There is the hat from Hilton Head. We all bought one impromptu right before kayaking on the sound. It has a cloth band around it and a tie at the neck. It is my favorite one.
There is the hat with beads woven into the base that I bought because it was pretty.
There is the denim hat I bought when I decided to get divorced in 1993. I still have that one.
I rarely wear hats. I’m not really a “hat” person. But I am only 42. I have 40 years to go, maybe. Once upon a time, I was a kid who loved to swim. How many times did my nose get burnt to a crisp, and peel? I lived for going to the lake, or the beach, or the pool. How many times did I drive the farmall tractor around the hayfield in cut-offs and throw bales in sleeveless shirts, scratching up my arms? How many times did people think my brown hair was really blonde during the summer? When sunscreen came out, I bought the tanning oil that made you tan darker, not the protective stuff. Tanning lotion had bad chemicals in it – and what were the chances of me getting cancer? That happened to old people!

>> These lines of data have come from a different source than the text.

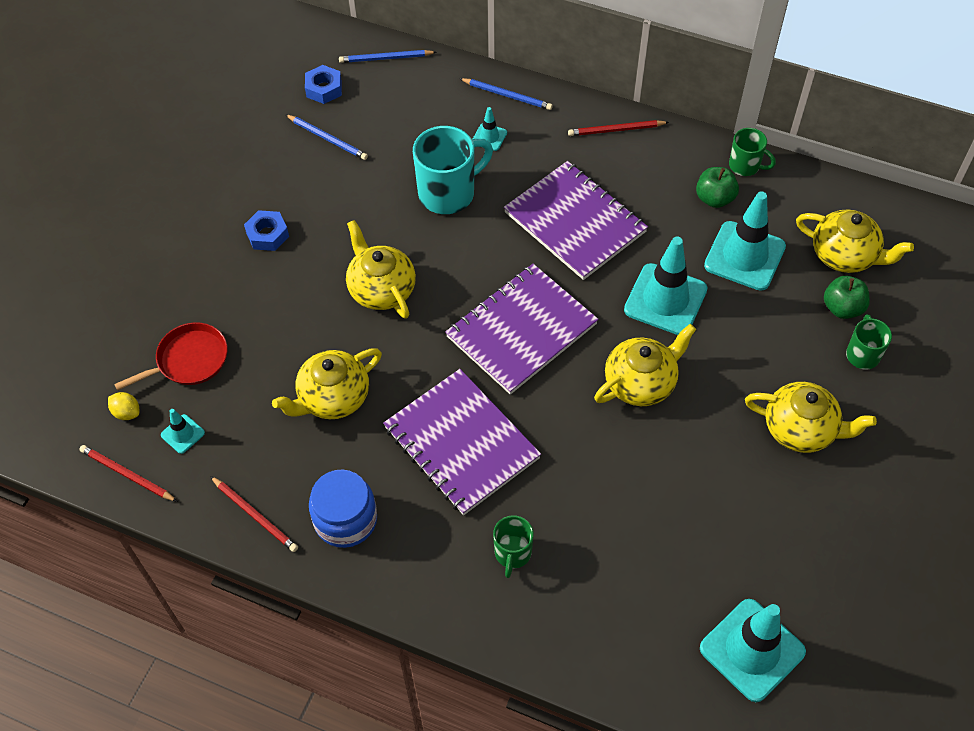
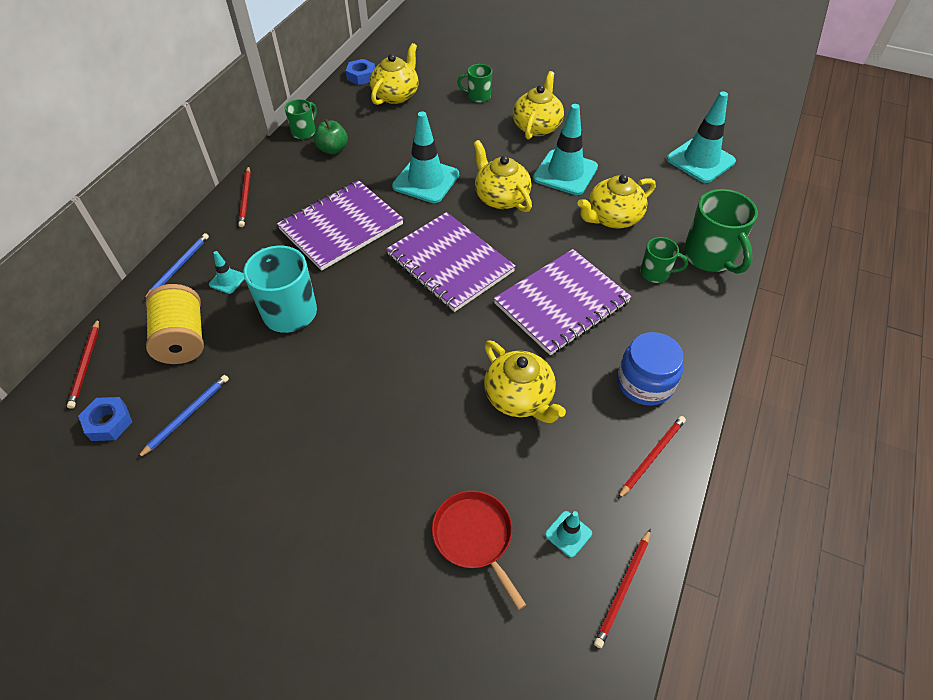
camera: 90 degrees left, 5 degrees down
(127, 412) = (544, 599): yellow lemon -> none
(267, 235) = (311, 468): blue nut -> blue nut (361, 76)
(381, 289) = (396, 362): yellow teapot -> yellow teapot (612, 218)
(385, 58) = (86, 365): blue pencil -> red pencil
(413, 118) = (183, 339): none -> yellow spool
(545, 626) = (710, 257): none -> green mug
(744, 256) = (390, 139): turquoise traffic cone -> turquoise traffic cone (565, 173)
(842, 308) = (440, 100): green apple -> none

Yesterday I was waiting for my stitches to be removed. The man who came out before I went in had a bandaid over the bridge of his nose. He was “elderly.” He looked in the mirror and said, “I want to see how handsome I look.” I replied, “At least it is on the bridge of your nose and not the tip.”
He squinted – presbyopia – to see my nose a little better, his neck pushing his head forward. I’ve gotten used to those looks. Then he smiled. That always happens. Then there was the suppressed laugh – the ever-so-slight chest heave that people get when they are trying hard to be polite. But it was okay because he had a bandaid on his nose, and I had 3 stitches in the tip of mine. I chuckled, and he let the suppressed snigger out.

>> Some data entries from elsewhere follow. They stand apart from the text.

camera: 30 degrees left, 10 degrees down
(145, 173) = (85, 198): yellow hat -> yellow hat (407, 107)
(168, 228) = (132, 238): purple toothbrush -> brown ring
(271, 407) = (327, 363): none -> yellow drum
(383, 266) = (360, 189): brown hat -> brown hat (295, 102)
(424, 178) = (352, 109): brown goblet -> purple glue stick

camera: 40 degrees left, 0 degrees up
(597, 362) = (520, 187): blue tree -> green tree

After he walked out, I looked around the office. There were expensive furniture and mirrors; a nice hat rack; expensive magazines. Her plastic surgery business was lucrative south of Pittsburgh in the global warming era. Her office had a west coast air about it, somehow, but I couldn’t put my finger on why. Maybe it was the wholistic health atmosphere, and her caring attitude.
Sun hats denote a change in my way of life. Will I regret my foolhardy youth? It was fun. If I could go back, I would’ve worn sunscreen.